Remix.run Logo
jrockway 5 days ago

The goal of tests is not to prevent you from changing the behavior of your application. The goal is to preserve important behaviors.

If you can't tell if a test is there to preserve existing happenstance behavior, or if it's there to preserve an important behavior, you're slowed way down. Every red test when you add a new feature is a blocker. If the tests are red because you broke something important, great. You saved weeks! If the tests are red because the test was testing something that doesn't matter, not so great. Your afternoon was wasted on a distraction. You can't know in advance whether something is a distraction, so this type of test is a real productivity landmine.
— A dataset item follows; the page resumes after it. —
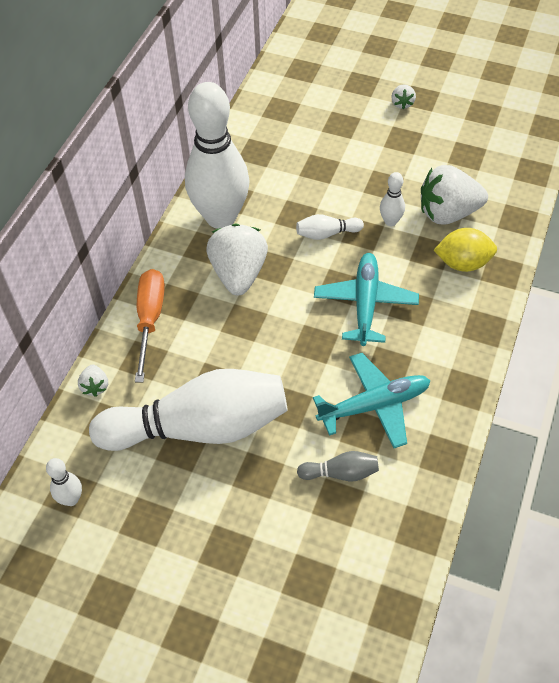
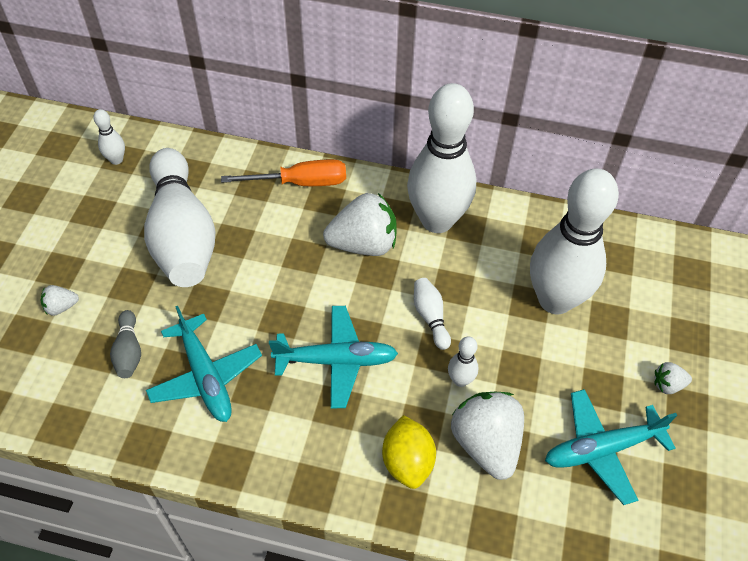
camera: 80 degrees right, 0 degrees up
(95, 386) = (225, 156): white strawberry -> white strawberry (61, 307)
(319, 152) = (555, 300): none -> white bowling pin
(454, 148) = (602, 449): none -> turquoise plane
Here's a concrete, if contrived, example. You have a test that starts your app up in a local webserver, and requests /foo, expecting to get the contents of /foo/index.html. One day, you upgrade your web framework, and it has decided to return a 302 Moved redirect to /foo/index.html, so that URLs are always canonical now. Your test fails with "incorrect status code; got 302, want 200". So now what? Do you not apply the version upgrade? Do you rewrite the test to check for a 302 instead of a 200? Do you adjust the test HTTP client to follow redirects silently? The problem here is that you checked for something you didn't care about, the HTTP status, instead of only checking for what you cared about, that "GET /foo" gets you some text you're looking for. In a world where you let the HTTP client follow redirects, like human-piloted HTTP clients, and only checked for what you cared about, you wouldn't have had to debug this to apply the web framework security update. But since you tightened down the screws constraining your application as tightly as possible, you're here debugging this instead of doing something fun.

(The fun doubles when you have to run every test for every commit before merging, and this one failure happened 45 minutes in. Goodbye, the rest of your day!)

HappMacDonald 4 days ago | parent [-]

This example smells a lot like "overfit" in AI training as well.